Re: [sqlalchemy] hang on connect in forked process

Uri Okrent Thu, 18 Feb 2016 10:39:47 -0800

Looks like forking from a thread causes other issues.  I think I've 
resolved the hang in psycopg2 by creating a brand new engine in the forked 
subprocess, but now I'm getting occasional hangs here:


#1 Waiting for a lock (e.g. GIL)
#2 <built-in method acquire of thread.lock object at remote 0x7fc061c17b58>
#4 file 
'/usr/lib64/python2.6/site-packages/sqlalchemy/util/langhelpers.py', in 
'_next'
#8 file '/usr/lib64/python2.6/site-packages/sqlalchemy/orm/loading.py', in 
'instances'
#16 file '/usr/lib64/python2.6/site-packages/sqlalchemy/orm/query.py', in 
'__getitem__'
#24 file '/usr/lib64/python2.6/site-packages/sqlalchemy/orm/query.py', in 
'first'

At this point:
def counter():
    """Return a threadsafe counter function."""

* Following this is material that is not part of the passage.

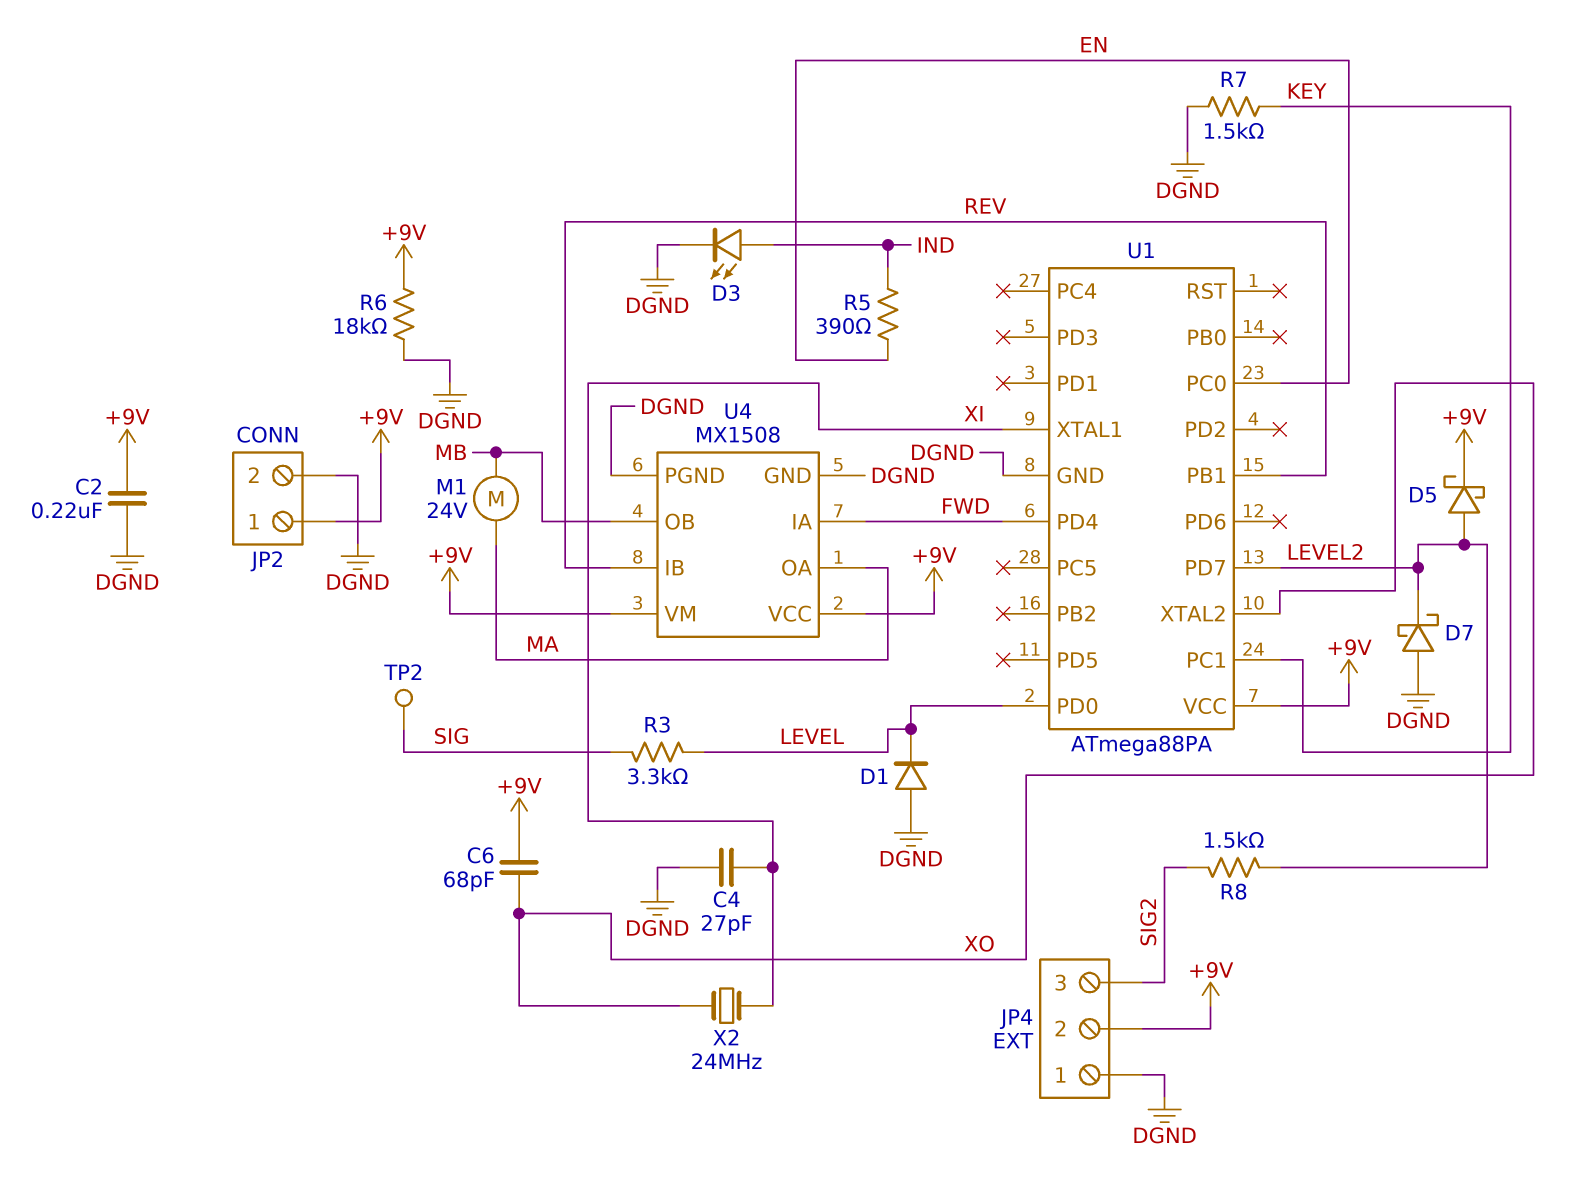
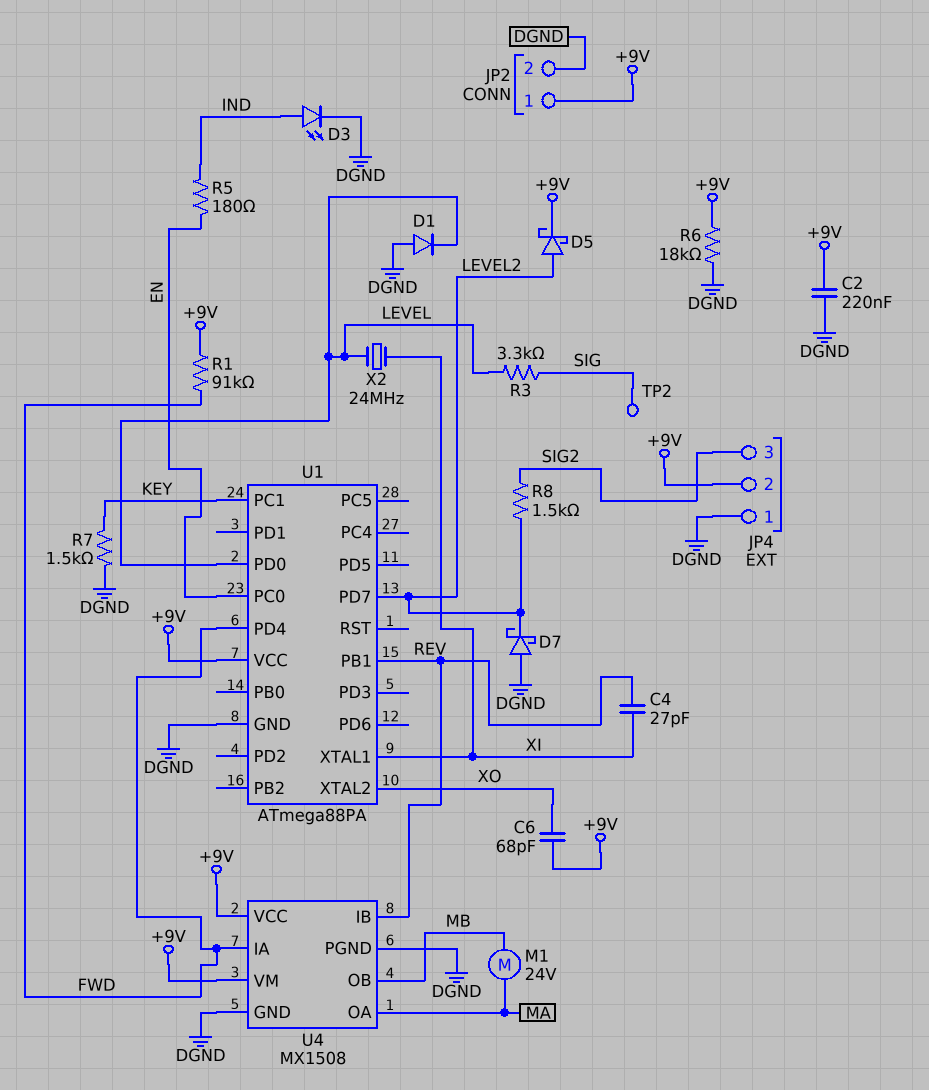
C4: 27pF (DGND, XI) -> 27pF (REV, XI)
R1: none -> 91k (+9V, FWD)
R5: 390 (EN, IND) -> 180 (EN, IND)
X2: 24MHz (XI, XO) -> 24MHz (LEVEL, XI)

    lock = compat.threading.Lock()
    counter = itertools.count(1)

    # avoid the 2to3 "next" transformation...
    def _next():
        lock.acquire()
        try:
            return next(counter)
        finally:
            lock.release()

    return _next


Not sure a process pool will solve the issue since I can't necessarily tell 
the volume of concurrent queries beforehand.  I'm wondering if there's a 
way to clear the lock manually in the forked process, or somehow protect 
this section when forking.  Either one is probably a monkey patch...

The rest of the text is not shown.